Gasolina a 2 €: la mitad es impuestos y la otra mitad se decide en Ormuz
Llenar un depósito de 50 litros cuesta hoy 100 euros. Es la factura más repetida de la semana para millones de conductores en pleno 2026 y, a la vez, la peor entendida. De esos 2 euros por litro, casi la mitad no es combustible: es carga fiscal. Y del resto, buena parte no depende del Gobierno de turno ni del humor de ningún presidente extranjero, sino del precio del crudo y de un estrecho por el que circula una porción decisiva del petróleo mundial. El pulso entre ambas explicaciones —impuestos contra geopresiones— lleva días sin que ninguna de las dos partes termine de ceder.
De cada litro de 2 €, ¿cuánto es realmente impuesto?
El desglose es tozudo con el relato más cómodo. El precio de fábrica del combustible, tal y como sale del tubo de la refinería, ronda los 60 céntimos por litro; el margen bruto de refino se queda en unos 0,08 céntimos, cifra que desmonta la idea de que la petrolera se esté forrando en origen. En el otro extremo del surtidor, el Estado se queda alrededor de 100 céntimos por litro más el IVA correspondiente, mientras la estación de servicio apenas araña 14 céntimos de margen comercial. Casi el 50% del precio final son impuestos, y ese porcentaje crece con cada subida del crudo porque el IVA se aplica sobre una base mayor.
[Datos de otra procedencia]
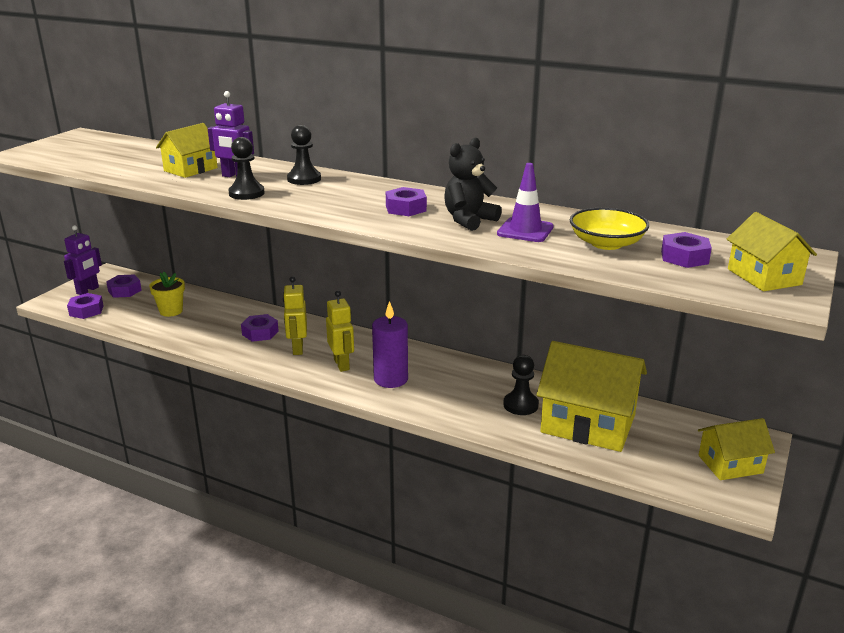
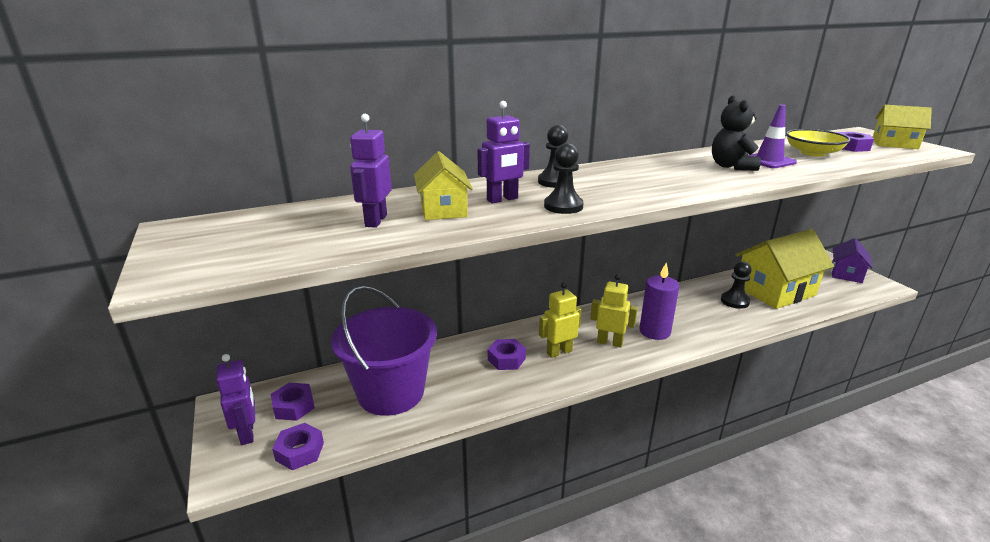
camera: 50 degrees left, 0 degrees up
(146, 162) = (375, 221): none -> purple robot
(171, 311) = (391, 392): yellow flower pot -> purple bucket
(297, 348) = (559, 352): yellow robot -> yellow robot turned 120 degrees clockwise
(406, 208) = (681, 173): purple nut -> none
(730, 464) = (846, 273): yellow house -> purple house

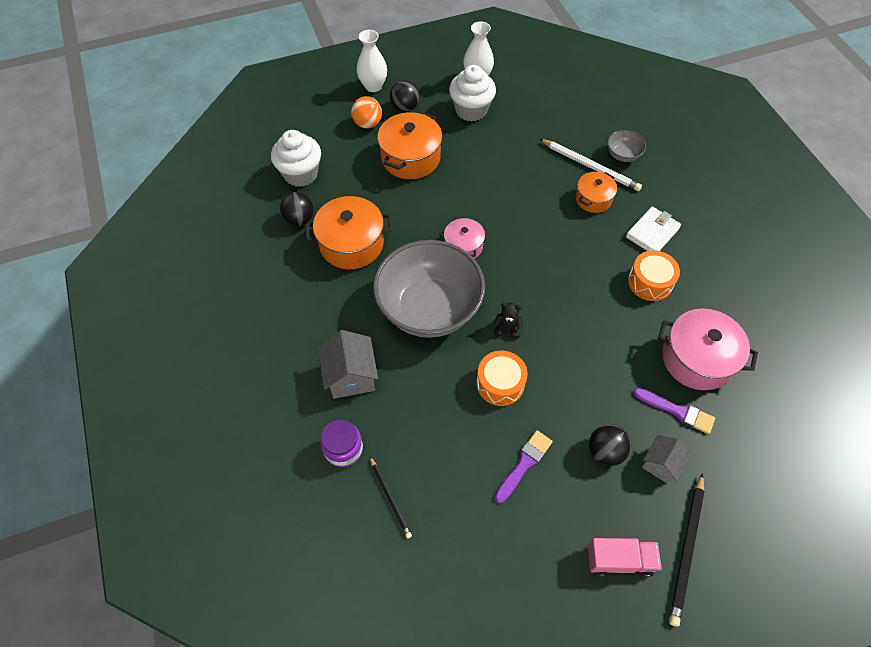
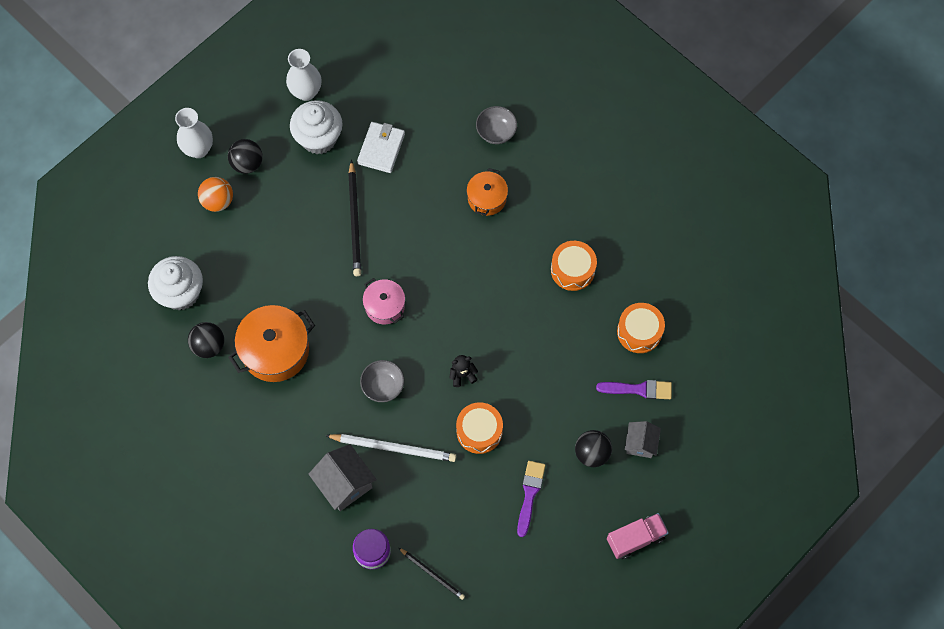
camera: 25 degrees left, 10 degrees up
(410, 158) = (284, 225): orange pot -> none
(429, 308) = (383, 386): grey bowl -> grey bowl, size x0.41
(590, 166) = (469, 160): white pencil -> white pencil (393, 448)
(652, 233) = (556, 214): white wallet -> white wallet (381, 149)
(686, 550) = (684, 506): black pencil -> black pencil (355, 221)
(697, 359) = (639, 332): pink pot -> orange drum

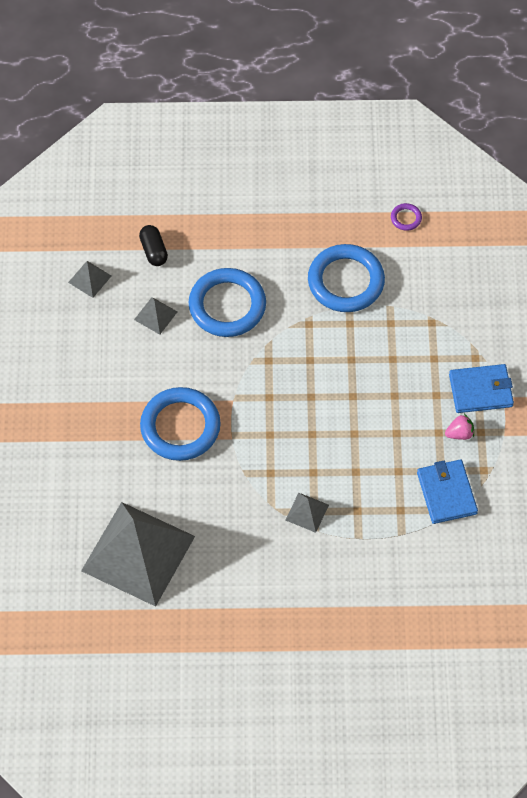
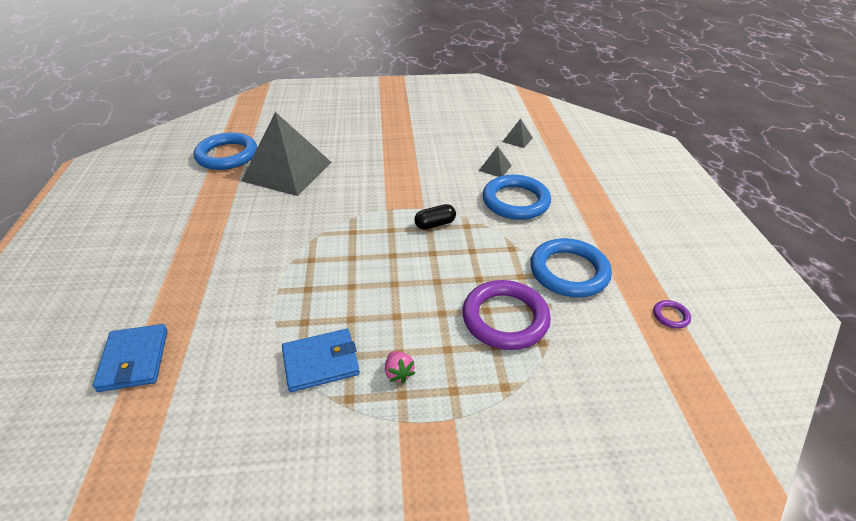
camera: 85 degrees right, 20 degrees down
(153, 251) = (553, 164): black capsule -> black capsule (435, 224)
(180, 427) = (396, 184): blue ring -> blue ring (227, 155)
(307, 512) = (310, 255): grey pyramid -> none
(403, 345) = (505, 318): none -> purple ring
(481, 390) = (460, 394): blue wallet -> blue wallet (134, 360)

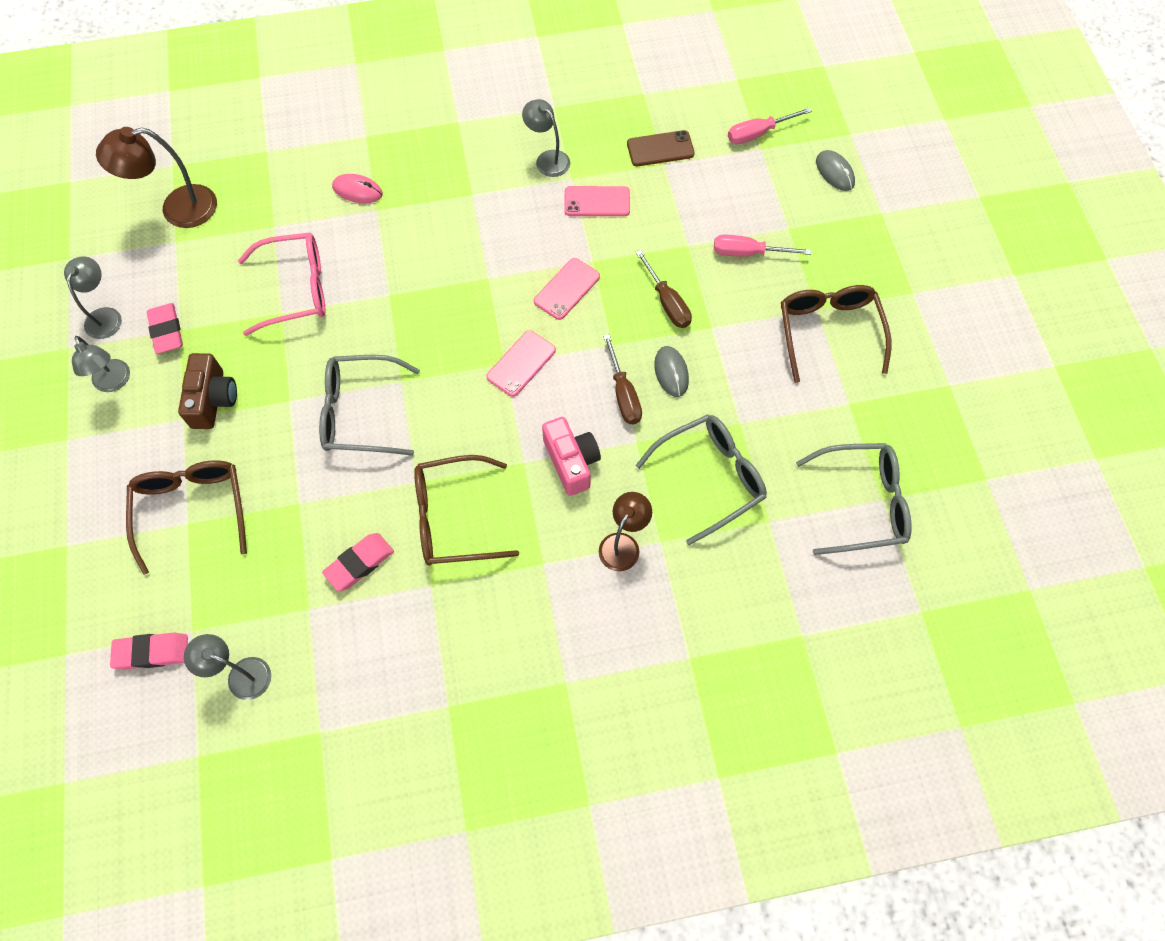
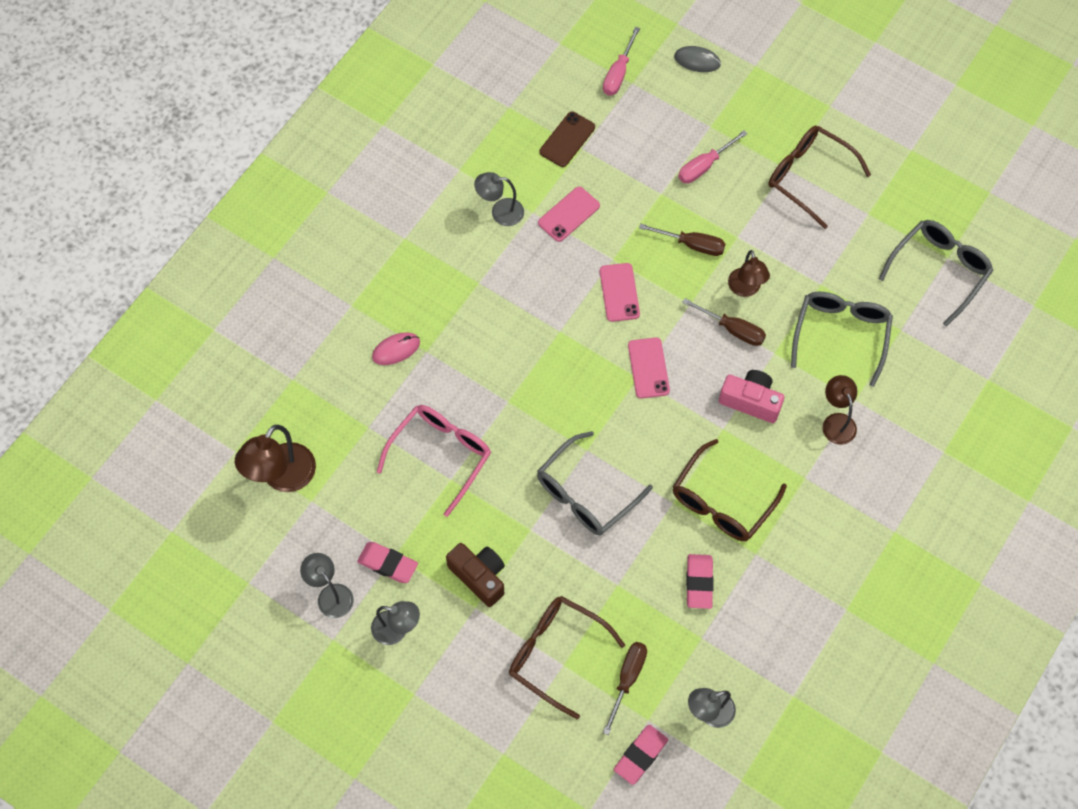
camera: 45 degrees left, 0 degrees up
(216, 582) = (627, 679): none -> brown screwdriver
(671, 372) = (745, 289): grey mouse -> brown lamp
La consecuencia práctica incomoda a las dos trincheras: eliminar el impuesto especial rebajaría el litro de golpe, pero bajar solo diez céntimos de una cantidad fija —como se ha hecho otras veces— es cosmética, porque el componente porcentual se come el alivio en cuanto el barril sube.
La guerra, el Brent y por qué se mira a Washington
Hay un segundo culpable con nombre propio. La escalada en Oriente Próximo y la tensión en el estrecho de Ormuz han empujado el Brent por encima de los 100 dólares, y de ahí al surtidor hay una tubería directa. El dato que mejor mide el golpe no está en Europa: en Estados Unidos el diésel acaba de superar los 6,2 dólares por galón y el litro de gasolina se paga a 1,19 dólares, unos 1,03 euros. Es una cifra un 30% superior a la que había antes de la aventura iraní, y sirve para recordar que ni el mayor productor de crudo del planeta se libra de su propia política exterior.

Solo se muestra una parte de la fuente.